The NNSA Tri-Labs LLNL, Los Alamos, and Sandia National Laboratories rely on El Capitan, the most potent supercomputer in the world and the first exascale-class machine for the NNSA, as their primary computing resource. By offering the enormous processing capacity required to guarantee the safety, security, and dependability of the country’s nuclear deterrent without testing, it will be utilized to promote scientific research and national security.

This cutting-edge system represents a significant advancement in HPC, allowing for previously unheard-of modeling and simulation capabilities that are crucial for other vital nuclear security missions, including counterterrorism and nonproliferation, as well as NNSA’s Stockpile Stewardship Program, which certifies the aging nuclear stockpile.

In order to further advance LLNL’s AI-driven objectives of developing scientific models that are quick, precise, and able to quantify uncertainty in their predictions, LLNL and the other NNSA Tri-Labs are also utilizing El Capitan and its companion system, Tuolumne, to drive AI and machine learning-assisted data analysis. Tuolumne will be utilized for unclassified open scientific applications such as seismic modeling, biosecurity/drug discovery, and climate modeling, while El Capitan will apply AI to high energy density challenges like inertial confinement fusion research.
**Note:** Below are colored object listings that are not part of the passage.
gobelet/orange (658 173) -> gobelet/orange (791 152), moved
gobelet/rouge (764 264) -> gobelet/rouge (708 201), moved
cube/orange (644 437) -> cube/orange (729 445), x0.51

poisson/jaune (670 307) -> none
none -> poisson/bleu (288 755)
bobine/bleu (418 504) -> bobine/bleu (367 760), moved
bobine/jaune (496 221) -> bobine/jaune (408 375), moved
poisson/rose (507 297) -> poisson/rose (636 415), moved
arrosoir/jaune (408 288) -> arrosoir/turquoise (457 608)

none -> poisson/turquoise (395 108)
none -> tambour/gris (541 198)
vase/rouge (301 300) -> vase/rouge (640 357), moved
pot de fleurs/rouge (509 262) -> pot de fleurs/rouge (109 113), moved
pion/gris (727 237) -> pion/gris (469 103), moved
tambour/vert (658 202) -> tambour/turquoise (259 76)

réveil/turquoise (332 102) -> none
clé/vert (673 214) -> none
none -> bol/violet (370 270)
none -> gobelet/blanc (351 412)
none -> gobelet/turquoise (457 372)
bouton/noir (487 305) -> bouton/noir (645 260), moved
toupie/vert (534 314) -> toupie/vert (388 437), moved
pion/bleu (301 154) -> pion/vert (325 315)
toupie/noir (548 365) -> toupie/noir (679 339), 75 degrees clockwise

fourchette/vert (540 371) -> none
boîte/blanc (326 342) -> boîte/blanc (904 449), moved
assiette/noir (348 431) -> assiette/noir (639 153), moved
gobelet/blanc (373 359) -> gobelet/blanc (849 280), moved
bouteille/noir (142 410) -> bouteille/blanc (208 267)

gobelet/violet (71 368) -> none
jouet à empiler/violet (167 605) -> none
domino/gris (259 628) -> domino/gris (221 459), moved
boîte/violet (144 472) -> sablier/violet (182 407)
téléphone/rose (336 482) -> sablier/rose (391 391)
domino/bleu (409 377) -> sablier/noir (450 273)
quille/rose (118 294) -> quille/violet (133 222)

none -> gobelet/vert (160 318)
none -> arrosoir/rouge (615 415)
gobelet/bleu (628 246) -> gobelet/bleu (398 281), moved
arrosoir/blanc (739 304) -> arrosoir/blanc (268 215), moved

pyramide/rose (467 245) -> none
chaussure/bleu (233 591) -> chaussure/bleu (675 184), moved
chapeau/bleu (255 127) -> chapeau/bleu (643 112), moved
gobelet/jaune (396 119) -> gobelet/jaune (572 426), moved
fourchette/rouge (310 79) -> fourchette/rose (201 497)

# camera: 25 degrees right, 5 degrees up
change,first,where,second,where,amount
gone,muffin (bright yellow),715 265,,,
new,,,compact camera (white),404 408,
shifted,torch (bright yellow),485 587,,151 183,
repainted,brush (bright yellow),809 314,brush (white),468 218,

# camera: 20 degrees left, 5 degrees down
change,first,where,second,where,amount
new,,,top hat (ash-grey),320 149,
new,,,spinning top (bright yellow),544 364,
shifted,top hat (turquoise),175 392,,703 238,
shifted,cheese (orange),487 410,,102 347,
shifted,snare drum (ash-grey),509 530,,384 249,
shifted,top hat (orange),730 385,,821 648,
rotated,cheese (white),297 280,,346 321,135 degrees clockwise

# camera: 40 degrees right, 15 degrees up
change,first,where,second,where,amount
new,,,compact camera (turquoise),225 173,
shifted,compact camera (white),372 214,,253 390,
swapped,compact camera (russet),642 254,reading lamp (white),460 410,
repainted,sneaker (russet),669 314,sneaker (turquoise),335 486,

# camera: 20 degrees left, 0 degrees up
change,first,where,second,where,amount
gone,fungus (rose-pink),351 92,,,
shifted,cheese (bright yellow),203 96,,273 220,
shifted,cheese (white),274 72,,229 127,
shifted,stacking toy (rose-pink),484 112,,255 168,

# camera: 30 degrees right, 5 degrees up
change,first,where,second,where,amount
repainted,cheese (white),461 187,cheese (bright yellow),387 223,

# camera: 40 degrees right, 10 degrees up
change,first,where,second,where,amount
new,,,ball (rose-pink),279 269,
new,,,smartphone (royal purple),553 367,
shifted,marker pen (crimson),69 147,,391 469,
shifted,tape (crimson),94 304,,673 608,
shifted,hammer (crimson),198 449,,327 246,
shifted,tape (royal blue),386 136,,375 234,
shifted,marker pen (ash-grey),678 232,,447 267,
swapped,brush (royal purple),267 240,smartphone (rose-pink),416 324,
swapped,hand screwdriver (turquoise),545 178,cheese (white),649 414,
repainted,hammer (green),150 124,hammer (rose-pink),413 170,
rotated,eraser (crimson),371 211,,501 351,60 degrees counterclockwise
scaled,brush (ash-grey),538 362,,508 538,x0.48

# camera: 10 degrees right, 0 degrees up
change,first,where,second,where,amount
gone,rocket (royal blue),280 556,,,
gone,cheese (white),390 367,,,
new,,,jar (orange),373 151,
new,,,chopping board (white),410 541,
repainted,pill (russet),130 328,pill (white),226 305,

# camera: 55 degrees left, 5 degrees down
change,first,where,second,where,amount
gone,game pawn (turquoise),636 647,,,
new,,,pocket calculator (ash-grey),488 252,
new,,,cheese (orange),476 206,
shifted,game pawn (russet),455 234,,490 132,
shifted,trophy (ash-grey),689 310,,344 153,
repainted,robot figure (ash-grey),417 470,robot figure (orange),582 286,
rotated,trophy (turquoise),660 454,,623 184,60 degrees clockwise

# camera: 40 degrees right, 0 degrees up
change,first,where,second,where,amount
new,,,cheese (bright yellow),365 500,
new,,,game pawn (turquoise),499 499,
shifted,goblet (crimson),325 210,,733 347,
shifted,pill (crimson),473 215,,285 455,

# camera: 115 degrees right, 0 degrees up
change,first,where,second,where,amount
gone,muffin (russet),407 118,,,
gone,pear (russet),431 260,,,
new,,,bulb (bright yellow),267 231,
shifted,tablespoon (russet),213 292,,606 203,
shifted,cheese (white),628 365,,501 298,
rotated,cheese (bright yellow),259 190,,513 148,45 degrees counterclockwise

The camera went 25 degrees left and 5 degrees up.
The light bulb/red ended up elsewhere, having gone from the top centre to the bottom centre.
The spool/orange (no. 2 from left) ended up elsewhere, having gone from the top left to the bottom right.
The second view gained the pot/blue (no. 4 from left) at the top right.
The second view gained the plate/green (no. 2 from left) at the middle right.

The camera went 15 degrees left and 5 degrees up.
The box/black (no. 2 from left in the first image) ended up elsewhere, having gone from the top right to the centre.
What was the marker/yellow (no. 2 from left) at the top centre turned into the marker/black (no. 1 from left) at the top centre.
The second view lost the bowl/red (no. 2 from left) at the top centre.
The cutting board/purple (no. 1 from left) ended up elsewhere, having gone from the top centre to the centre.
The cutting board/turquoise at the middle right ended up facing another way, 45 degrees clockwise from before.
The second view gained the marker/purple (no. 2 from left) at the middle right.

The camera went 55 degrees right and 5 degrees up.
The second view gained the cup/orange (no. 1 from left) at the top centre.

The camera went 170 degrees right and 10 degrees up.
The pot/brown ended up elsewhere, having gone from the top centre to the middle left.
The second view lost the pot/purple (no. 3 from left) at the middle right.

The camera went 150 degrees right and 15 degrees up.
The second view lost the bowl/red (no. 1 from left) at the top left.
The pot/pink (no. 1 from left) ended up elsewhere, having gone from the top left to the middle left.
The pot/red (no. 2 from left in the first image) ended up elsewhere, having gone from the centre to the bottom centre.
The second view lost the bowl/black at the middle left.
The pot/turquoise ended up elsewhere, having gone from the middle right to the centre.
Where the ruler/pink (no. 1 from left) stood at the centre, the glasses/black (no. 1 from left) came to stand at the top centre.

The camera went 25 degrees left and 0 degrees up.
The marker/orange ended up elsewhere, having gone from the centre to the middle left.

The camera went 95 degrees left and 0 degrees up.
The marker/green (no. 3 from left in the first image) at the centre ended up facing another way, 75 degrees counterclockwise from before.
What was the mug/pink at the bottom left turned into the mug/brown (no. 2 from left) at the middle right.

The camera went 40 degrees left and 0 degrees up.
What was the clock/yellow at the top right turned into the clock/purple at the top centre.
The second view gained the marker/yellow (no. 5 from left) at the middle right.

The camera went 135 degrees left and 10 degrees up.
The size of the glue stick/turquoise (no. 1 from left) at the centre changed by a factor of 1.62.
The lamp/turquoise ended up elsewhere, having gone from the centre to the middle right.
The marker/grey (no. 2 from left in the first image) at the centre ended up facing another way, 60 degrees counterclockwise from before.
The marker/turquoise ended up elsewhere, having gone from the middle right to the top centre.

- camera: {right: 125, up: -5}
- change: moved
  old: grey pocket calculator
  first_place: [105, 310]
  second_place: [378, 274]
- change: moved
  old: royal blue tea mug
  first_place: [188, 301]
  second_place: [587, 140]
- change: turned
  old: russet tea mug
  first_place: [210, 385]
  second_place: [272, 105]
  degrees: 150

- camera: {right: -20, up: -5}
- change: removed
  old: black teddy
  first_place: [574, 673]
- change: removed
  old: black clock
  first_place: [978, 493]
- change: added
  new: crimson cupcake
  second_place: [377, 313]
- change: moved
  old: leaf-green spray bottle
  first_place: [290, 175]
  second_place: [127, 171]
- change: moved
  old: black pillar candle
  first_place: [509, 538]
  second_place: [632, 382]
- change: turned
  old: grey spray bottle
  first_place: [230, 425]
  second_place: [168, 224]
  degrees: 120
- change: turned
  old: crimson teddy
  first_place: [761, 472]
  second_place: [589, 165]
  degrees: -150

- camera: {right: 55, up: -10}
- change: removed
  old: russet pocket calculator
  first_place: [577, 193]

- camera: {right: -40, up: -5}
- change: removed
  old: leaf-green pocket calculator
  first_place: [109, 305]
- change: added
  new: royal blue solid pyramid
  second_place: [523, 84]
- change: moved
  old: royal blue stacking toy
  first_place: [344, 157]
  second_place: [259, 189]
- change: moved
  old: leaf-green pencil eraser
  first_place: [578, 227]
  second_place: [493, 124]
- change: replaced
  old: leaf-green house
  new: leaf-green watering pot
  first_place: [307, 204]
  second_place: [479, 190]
Beyond El Capitan, AMD and HPE power Frontier, the first AMD exascale supercomputer. Oak Ridge National Lab’s Frontier is the second-fastest computer in the world at 1.35 exaflops. AMD Instinct GPUs and EPYC CPUs power it. Frontier supports researchers in biomedical research, climate modeling, and large language model training, underlining its importance in scientific growth and AI advancements.

These cutting-edge systems offer enormous computing capacity that greatly advances a variety of fields of study, such as materials science, climate modeling, and the creation of AI models. By empowering researchers in many domains and supporting AI model development, El Capitan and Frontier are shaping science and technology and providing answers to global concerns. AMD is committed to offering high-performance computer resources to advance scientific research.